Le Service de police de Saguenay sera donc en patrouille cette fin de semaine dans le cadre de l’opération. « On va aller rencontrer les gens, rappeler les règles de sécurité, l’équipement nécessaire à bord. On va y aller avec de la prévention surtout et de la répression si nécessaire, mais l’important, c’est vraiment d’être visibles le plus possible », explique le porte-parole du Service de police de Saguenay, Michel Tremblay.
L’agente d’information de la Sûreté du Québec, Kim Cormier, rappelle que les policiers peuvent effectuer des contrôles même s’ils sont sur l’eau. « Les policiers peuvent contrôler un conducteur s’ils ont des soupçons de capacités affaiblies par l’alcool ou la drogue, ils peuvent utiliser un appareil de détection approuvé comme sur la route. »

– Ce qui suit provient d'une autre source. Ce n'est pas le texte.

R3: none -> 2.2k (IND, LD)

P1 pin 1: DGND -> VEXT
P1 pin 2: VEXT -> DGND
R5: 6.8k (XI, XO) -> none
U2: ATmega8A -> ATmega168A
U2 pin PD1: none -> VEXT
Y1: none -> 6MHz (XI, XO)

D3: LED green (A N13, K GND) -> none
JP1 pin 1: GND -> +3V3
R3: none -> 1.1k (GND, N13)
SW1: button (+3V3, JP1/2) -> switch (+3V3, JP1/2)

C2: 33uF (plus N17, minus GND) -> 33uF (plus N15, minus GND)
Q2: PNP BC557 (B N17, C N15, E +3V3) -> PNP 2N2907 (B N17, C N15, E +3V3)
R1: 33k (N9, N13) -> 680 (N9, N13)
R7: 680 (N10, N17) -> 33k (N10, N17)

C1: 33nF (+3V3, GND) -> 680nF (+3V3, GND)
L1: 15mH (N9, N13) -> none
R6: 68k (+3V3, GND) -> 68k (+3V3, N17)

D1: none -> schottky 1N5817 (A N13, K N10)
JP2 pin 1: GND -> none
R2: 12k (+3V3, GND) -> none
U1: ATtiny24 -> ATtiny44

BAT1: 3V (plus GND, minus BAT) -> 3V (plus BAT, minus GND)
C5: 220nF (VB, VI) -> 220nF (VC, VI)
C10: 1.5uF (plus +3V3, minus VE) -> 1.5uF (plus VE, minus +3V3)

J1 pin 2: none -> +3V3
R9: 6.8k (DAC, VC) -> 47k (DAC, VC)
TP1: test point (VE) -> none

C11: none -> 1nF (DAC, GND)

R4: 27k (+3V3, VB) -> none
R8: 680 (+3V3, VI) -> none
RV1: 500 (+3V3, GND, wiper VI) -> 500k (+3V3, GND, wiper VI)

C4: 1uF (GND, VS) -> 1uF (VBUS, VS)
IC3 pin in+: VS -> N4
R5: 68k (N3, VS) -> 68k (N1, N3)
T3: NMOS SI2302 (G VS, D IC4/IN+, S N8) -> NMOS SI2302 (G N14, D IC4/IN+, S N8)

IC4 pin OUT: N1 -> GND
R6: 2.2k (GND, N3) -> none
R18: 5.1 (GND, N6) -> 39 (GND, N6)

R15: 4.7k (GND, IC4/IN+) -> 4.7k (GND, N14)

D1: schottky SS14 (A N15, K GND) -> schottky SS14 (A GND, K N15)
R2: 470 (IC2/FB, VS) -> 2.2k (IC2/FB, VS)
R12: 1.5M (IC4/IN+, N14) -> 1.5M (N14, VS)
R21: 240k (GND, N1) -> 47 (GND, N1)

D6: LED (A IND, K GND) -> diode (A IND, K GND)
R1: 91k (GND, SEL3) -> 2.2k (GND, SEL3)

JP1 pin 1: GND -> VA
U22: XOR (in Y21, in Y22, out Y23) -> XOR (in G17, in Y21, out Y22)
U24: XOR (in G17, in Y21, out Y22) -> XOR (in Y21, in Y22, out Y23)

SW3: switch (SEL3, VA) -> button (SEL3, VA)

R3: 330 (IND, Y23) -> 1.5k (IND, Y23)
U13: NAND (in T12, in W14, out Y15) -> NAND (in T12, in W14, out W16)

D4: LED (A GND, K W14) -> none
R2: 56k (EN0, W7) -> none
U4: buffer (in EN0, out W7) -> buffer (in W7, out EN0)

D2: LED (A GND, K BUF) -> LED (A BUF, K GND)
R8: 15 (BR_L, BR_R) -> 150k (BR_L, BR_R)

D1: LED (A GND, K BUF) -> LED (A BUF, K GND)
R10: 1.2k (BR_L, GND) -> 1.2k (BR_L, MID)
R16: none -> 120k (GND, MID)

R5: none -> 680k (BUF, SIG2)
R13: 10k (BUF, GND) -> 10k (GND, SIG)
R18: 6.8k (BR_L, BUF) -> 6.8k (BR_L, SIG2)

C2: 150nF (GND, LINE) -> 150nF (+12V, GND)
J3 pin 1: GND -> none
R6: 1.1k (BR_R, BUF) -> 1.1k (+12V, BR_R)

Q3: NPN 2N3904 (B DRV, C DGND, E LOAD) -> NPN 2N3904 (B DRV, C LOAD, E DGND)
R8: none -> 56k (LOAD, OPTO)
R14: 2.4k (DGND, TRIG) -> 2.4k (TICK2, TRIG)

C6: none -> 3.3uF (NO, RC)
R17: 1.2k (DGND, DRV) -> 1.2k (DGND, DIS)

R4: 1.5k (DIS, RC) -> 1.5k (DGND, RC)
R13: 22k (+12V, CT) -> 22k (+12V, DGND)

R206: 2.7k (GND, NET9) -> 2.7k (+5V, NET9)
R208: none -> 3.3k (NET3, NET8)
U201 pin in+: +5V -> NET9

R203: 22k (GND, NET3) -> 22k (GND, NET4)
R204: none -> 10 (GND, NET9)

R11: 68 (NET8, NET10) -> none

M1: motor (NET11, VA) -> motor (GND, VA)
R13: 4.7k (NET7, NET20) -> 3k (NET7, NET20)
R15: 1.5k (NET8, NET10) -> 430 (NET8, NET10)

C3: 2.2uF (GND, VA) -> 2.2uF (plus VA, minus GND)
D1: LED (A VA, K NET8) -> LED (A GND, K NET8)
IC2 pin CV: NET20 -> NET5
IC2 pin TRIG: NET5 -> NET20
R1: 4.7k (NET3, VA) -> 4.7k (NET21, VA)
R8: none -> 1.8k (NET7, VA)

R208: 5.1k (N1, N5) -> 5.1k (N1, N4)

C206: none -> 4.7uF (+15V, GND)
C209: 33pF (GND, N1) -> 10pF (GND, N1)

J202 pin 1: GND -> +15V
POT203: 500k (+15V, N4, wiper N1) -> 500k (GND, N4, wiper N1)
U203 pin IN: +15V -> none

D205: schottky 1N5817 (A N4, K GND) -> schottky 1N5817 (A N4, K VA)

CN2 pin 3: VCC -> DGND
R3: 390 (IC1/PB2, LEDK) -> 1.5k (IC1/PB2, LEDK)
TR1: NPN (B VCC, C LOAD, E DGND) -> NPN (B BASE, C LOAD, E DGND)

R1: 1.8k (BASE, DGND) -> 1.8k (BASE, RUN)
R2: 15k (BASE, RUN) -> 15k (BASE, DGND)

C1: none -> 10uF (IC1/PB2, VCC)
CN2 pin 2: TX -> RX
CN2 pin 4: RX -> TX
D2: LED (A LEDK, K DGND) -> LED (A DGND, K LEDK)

Le but de l’opération est d’aider les plaisanciers à mieux connaître leur embarcation, mais aussi à sensibiliser les nouveaux kayakistes et utilisateurs de planche à pagaie : « On les invite à ne pas sortir seuls, à planifier leur déplacement, à vérifier la météo », explique Kim Cormier.
Des sorties régulières
Pour le SPS, rien de nouveau. Michel Tremblay assure que les patrouilles nautiques se font régulièrement, même en dehors de cette opération : « On fait quand même des sorties récurrentes sur les différents plans d’eau, que ce soit le lac Kénogami, la rivière Saguenay à hauteur de Shipshaw ou même la baie des Ha! Ha! »
M. Tremblay confirme que les policiers effectuent en moyenne deux à trois patrouilles nautiques par semaine. « Durant les fins de semaine, on peut sortir aussi, les journées où il fait beau, pendant les vacances de la construction, il y a aussi des sorties qui ont été faites », ajoute-t-il.
Les patrouilleurs n’ont pas de calendrier préétabli, ils se basent principalement sur la météo pour évaluer l’utilité d’une sortie. « Plus il y a de gens sur les plans d’eau, plus c’est pertinent pour nous d’être là pour vérifier les comportements qui peuvent être dangereux sur les embarcations, les gens qui vont faire du paddleboard ou du kayak, s’assurer qu’eux aussi ont les équipements nécessaires », explique le porte-parole du SPS.
« J’ai moi-même été capitaine de bateau et les journées où il faisait plus nuageux, parfois, on naviguait seuls sur le lac », confie-t-il.